The loess curve shows this leveling out and also shows an increase in income between 60-65 which the quadratic curve misses.
Consider the data generated based on the code below. Find a range of spans (the smoothing parameter) that produces reasonable (i.e. the fit is not too jagged nor too smooth) loess fits to this data.
set.seed(1234)
x <- runif(100,0,10)
y <- sin(x)+rnorm(100,0,.3)
lw1<-loess(y~x,span=.65,degree=2)
plot(x,y)
par(new=T)
j = order(x)
points(x[j],lw1$fitted[j],col="red",lwd=3,type="l")
A span in the range of .2 to .65 provides a reasonable fit for these data.
(GRAD ONLY) Repeat the previous problem with values of σ equal to 0.1, 0.5, 1, and 1.5. Discuss the relationship between the random variablity in the data and the range of reasonable spans.
#sigma is the amount of noise added.
set.seed(1234)
sigma<-.1
x <- runif(100,0,10)
y <- sin(x)+rnorm(100,0,sigma)
lw2<-loess(y~x,span=.45,degree=2)
plot(x,y)
par(new=T)
j = order(x)
points(x[j],lw2$fitted[j],col="red",lwd=3,type="l")
A span from .15 to .45 is appropriate
set.seed(1234)
sigma<-.5
x <- runif(100,0,10)
y <- sin(x)+rnorm(100,0,sigma)
lw2<-loess(y~x,span=.65,degree=2)
plot(x,y)
par(new=T)
j = order(x)
points(x[j],lw2$fitted[j],col="red",lwd=3,type="l")
A span from .2 to .55 is appropriate
set.seed(1234)
sigma<-1
x <- runif(100,0,10)
y <- sin(x)+rnorm(100,0,sigma)
lw2<-loess(y~x,span=.7,degree=2)
plot(x,y)
par(new=T)
j = order(x)
points(x[j],lw2$fitted[j],col="red",lwd=3,type="l")

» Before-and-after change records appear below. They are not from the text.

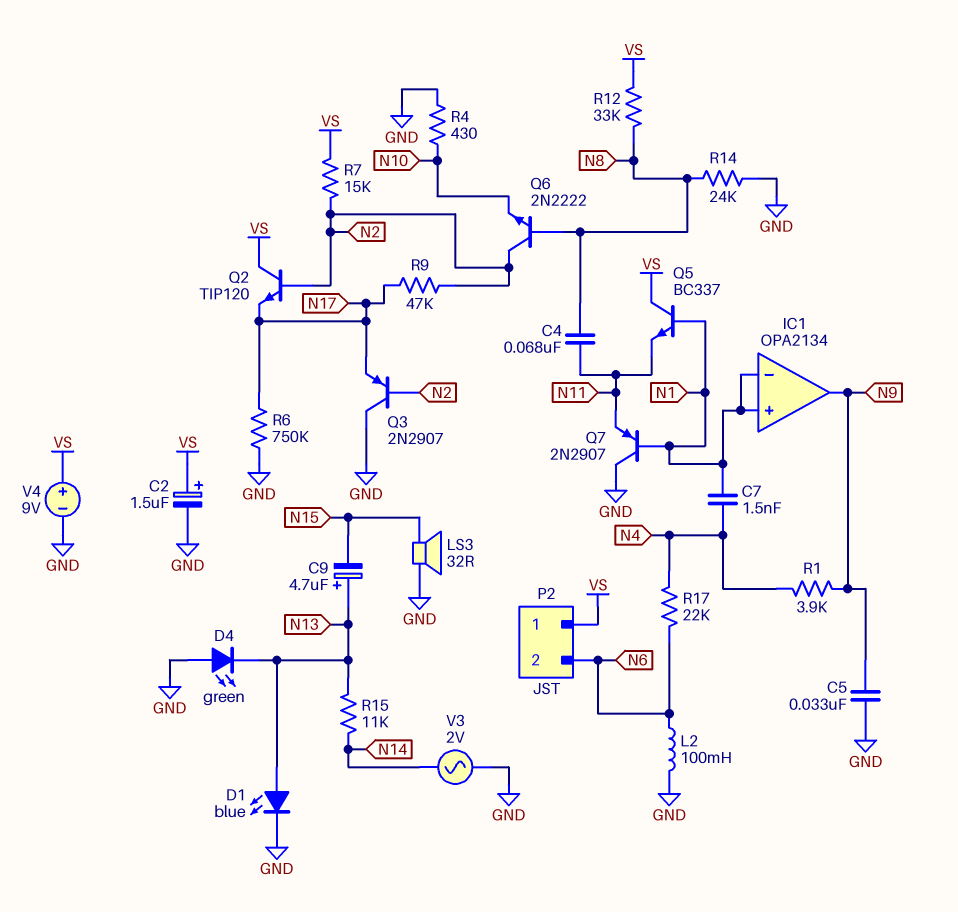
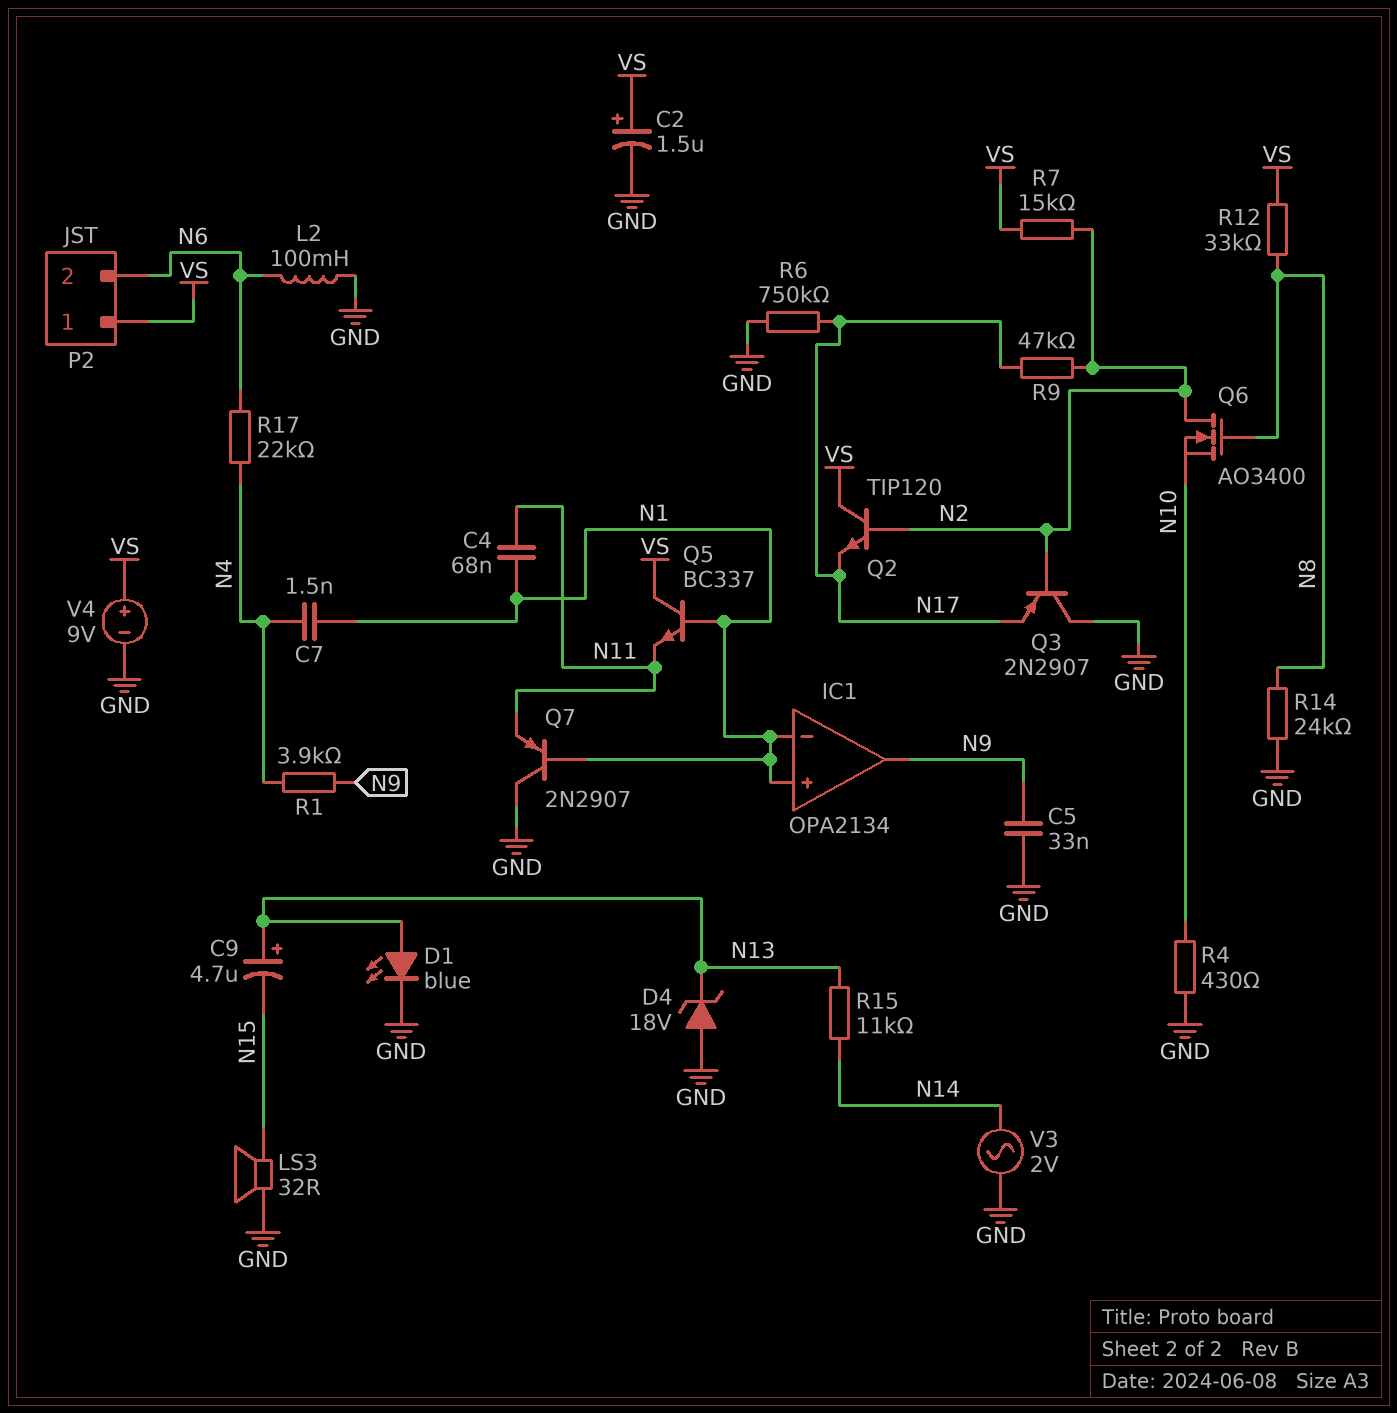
C4: 68nF (N8, N11) -> 68nF (N1, N11)
D4: LED green (A GND, K N13) -> zener 18V (A GND, K N13)
Q6: NPN 2N2222 (B N8, C N2, E N10) -> NMOS AO3400 (G N8, D N2, S N10)

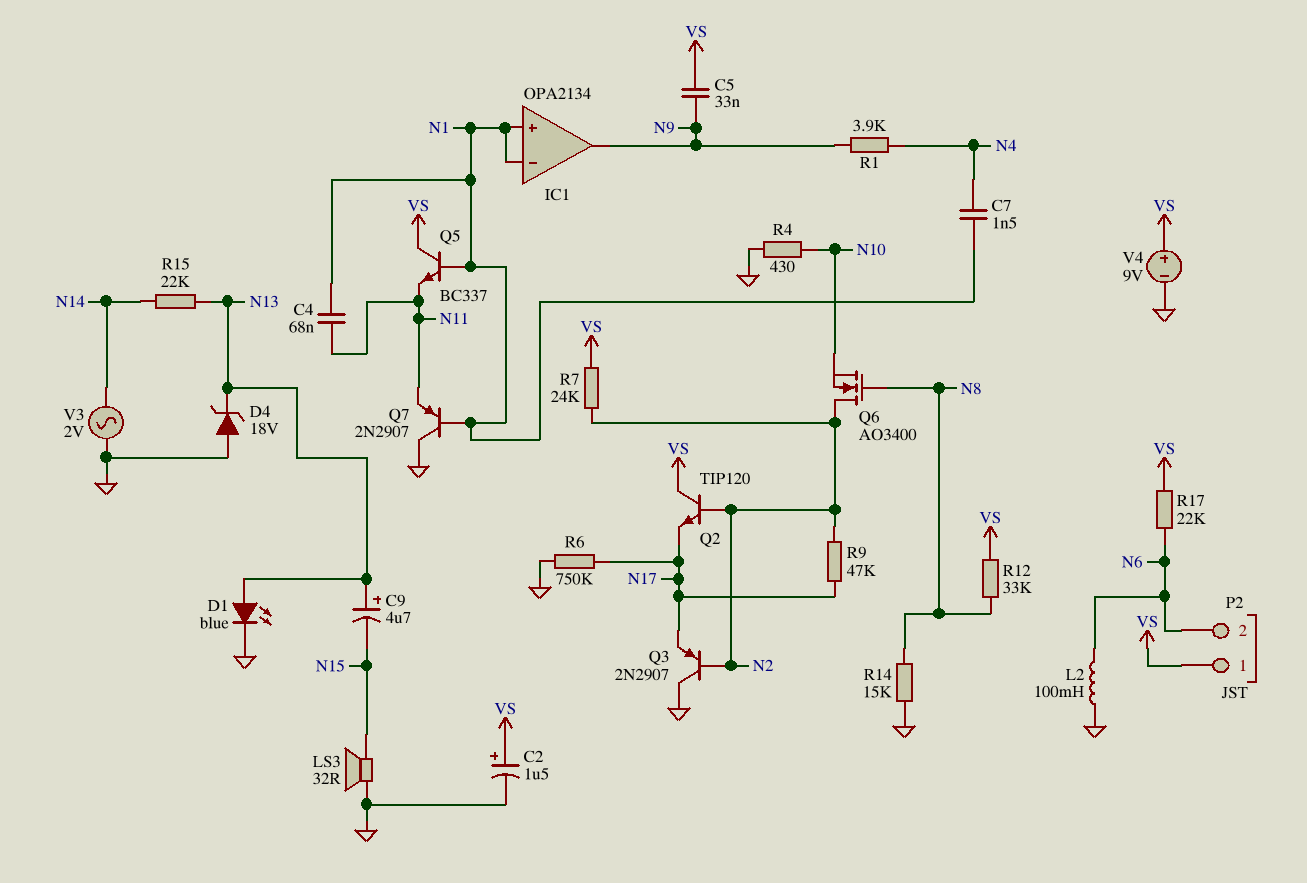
C5: 33nF (GND, N9) -> 33nF (N9, VS)
R7: 15k (N2, VS) -> 24k (N2, VS)
R14: 24k (GND, N8) -> 15k (GND, N8)
R15: 11k (N13, N14) -> 22k (N13, N14)
R17: 22k (N4, N6) -> 22k (N6, VS)

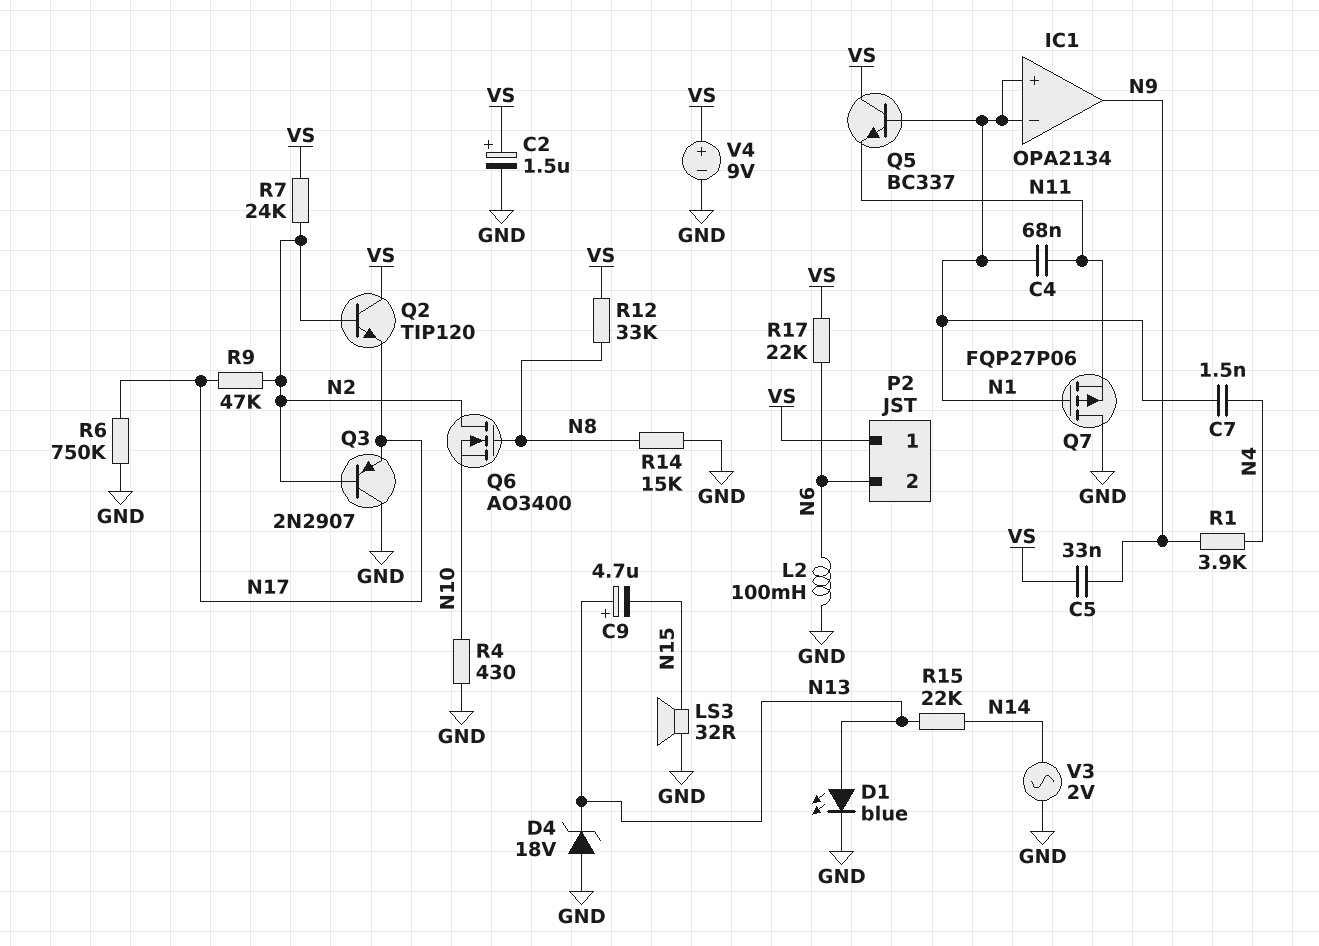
Q7: PNP 2N2907 (B N1, C GND, E N11) -> PMOS FQP27P06 (G N1, D GND, S N11)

A span from .4 to .7 is appropriate
set.seed(1234)
sigma<-1.5
x <- runif(100,0,10)
y <- sin(x)+rnorm(100,0,sigma)
lw2<-loess(y~x,span=.9,degree=2)
plot(x,y)
par(new=T)
j = order(x)
points(x[j],lw2$fitted[j],col="red",lwd=3,type="l")
A span from .5 to .9 is appropriate.
It seems like the more noise introduced, the higher the span we need to smooth the curve.